Yeni eve geleli tam 3 hafta oldu. Hâlâ tam ev olmuş değil gibi... Gibi, gibi. Güzel bir TV altlığına ihtiyacım var, şu an bir bilgisayar monitörü büyüklüğündeki televizyonum IKEA'nın 25 TL'lik beyaz sehpasında duruyor. Çok güzel kartpostallarım, pek şahane siyah beyaz fotoğraflarım ve tüm bunlarla yapmam gereken dekorasyon projelerim var. Ama bir de dün sabah bir gazla Paris'e aldığım gidiş dönüş uçak bileti! Yani, Ocak sonuna kadar sadece yoğurtla beslenmem gerekiyor ki, Paris'te kuru ekmekten de başka şeyler yiyebileyim, kafamı bir odaya sokup uyuyabileyim. Demek ki böyle oluyor yetişkin hayatı, bir şeyleri bekletmen, ertelemen gerekebiliyor. Bir de tam bir yetişkinlik örneği gösterip şirketin emeklilik programına yazıldım, orada paracıklarım birikecekmiş yavaştan yavaştan... Acaba hazır yeri gelmişken çocuğumun anaokulu taksitlerine de başlasam mı şimdiden? Bilemiyorum.

Bu arada, yoğurtla beslenmem gerekiyor demişken, ben oturdum yaprak sarma sardım. Yaprak sardım ya da... Ne diyeyim? Etli yaprak sarması yaptım, pişirdim!

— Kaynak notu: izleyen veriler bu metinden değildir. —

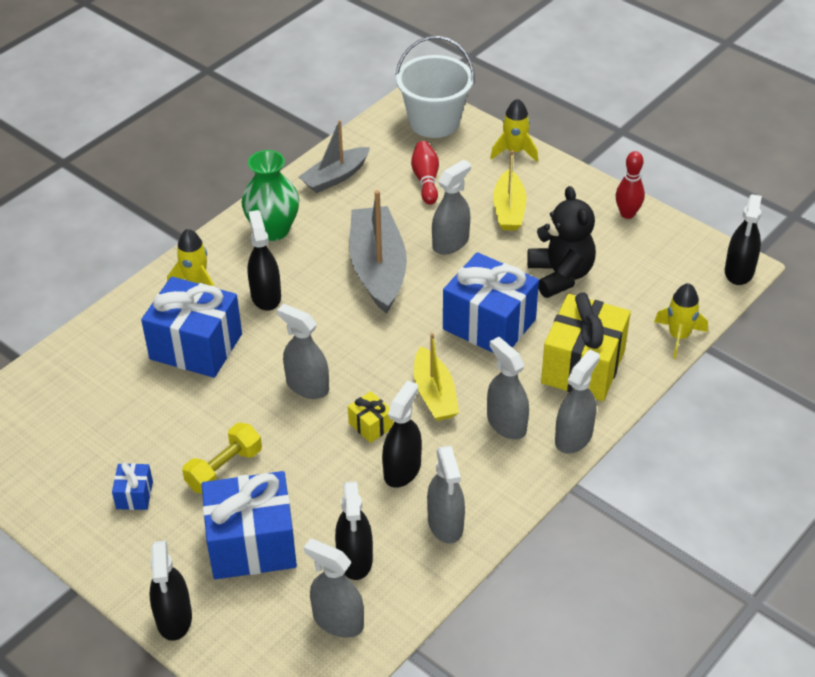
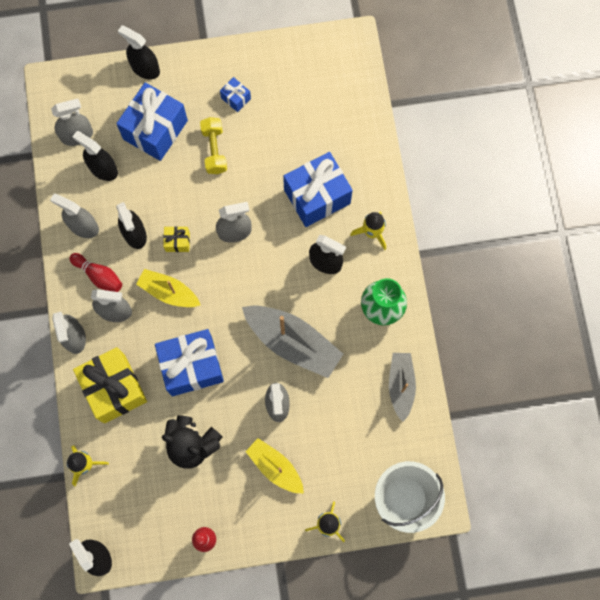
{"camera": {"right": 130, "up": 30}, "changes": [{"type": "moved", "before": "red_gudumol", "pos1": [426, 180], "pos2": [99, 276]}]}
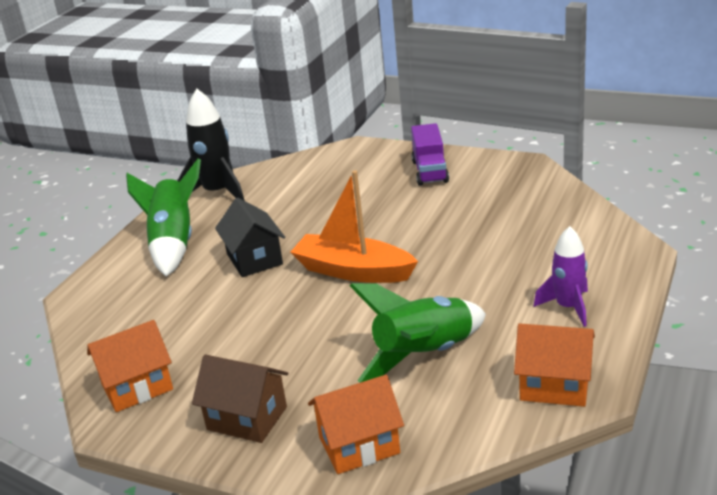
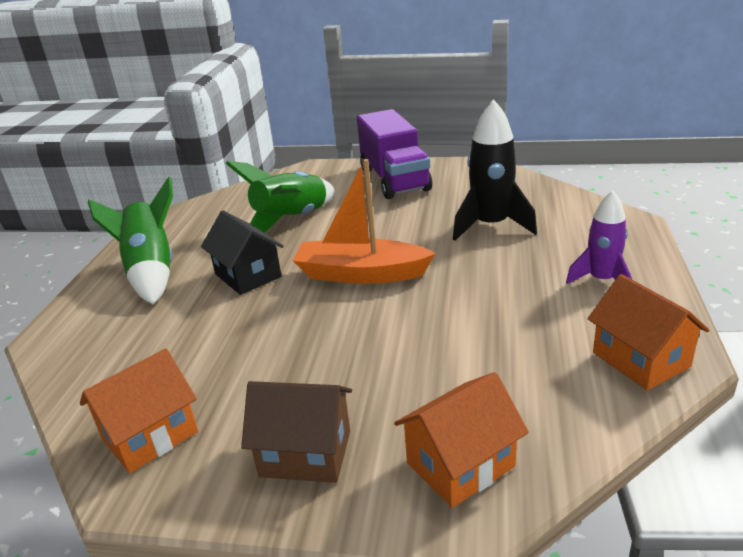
{"camera": {"right": -15, "up": 0}, "changes": [{"type": "moved", "before": "black_koluvi", "pos1": [218, 193], "pos2": [491, 226]}, {"type": "resized", "before": "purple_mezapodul", "pos1": [430, 171], "pos2": [394, 179], "scale": 1.57}, {"type": "moved", "before": "green_koluvi", "pos1": [425, 355], "pos2": [292, 220]}, {"type": "turned", "before": "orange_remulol", "pos1": [554, 385], "pos2": [640, 359], "turn": 60}]}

Bunun için 4 gün öncesine, evde oturmaktan sıkıldığım bir gün kendimi Eminönü otobüsünde bulduğum o sıcak ve nemli pazar gününe dönmemiz gerekiyor.

Eminönü'nde öylece sersem sepelek yürürken, kendime mini bir sarımsak rendesi, bir dolma oyacağı, bir de high-tech bir patlıcan oyma aleti aldım. Patlıcan oyma konusunda ne denli meydan okuyan karakterde bir insan olduğumu bilirsiniz. 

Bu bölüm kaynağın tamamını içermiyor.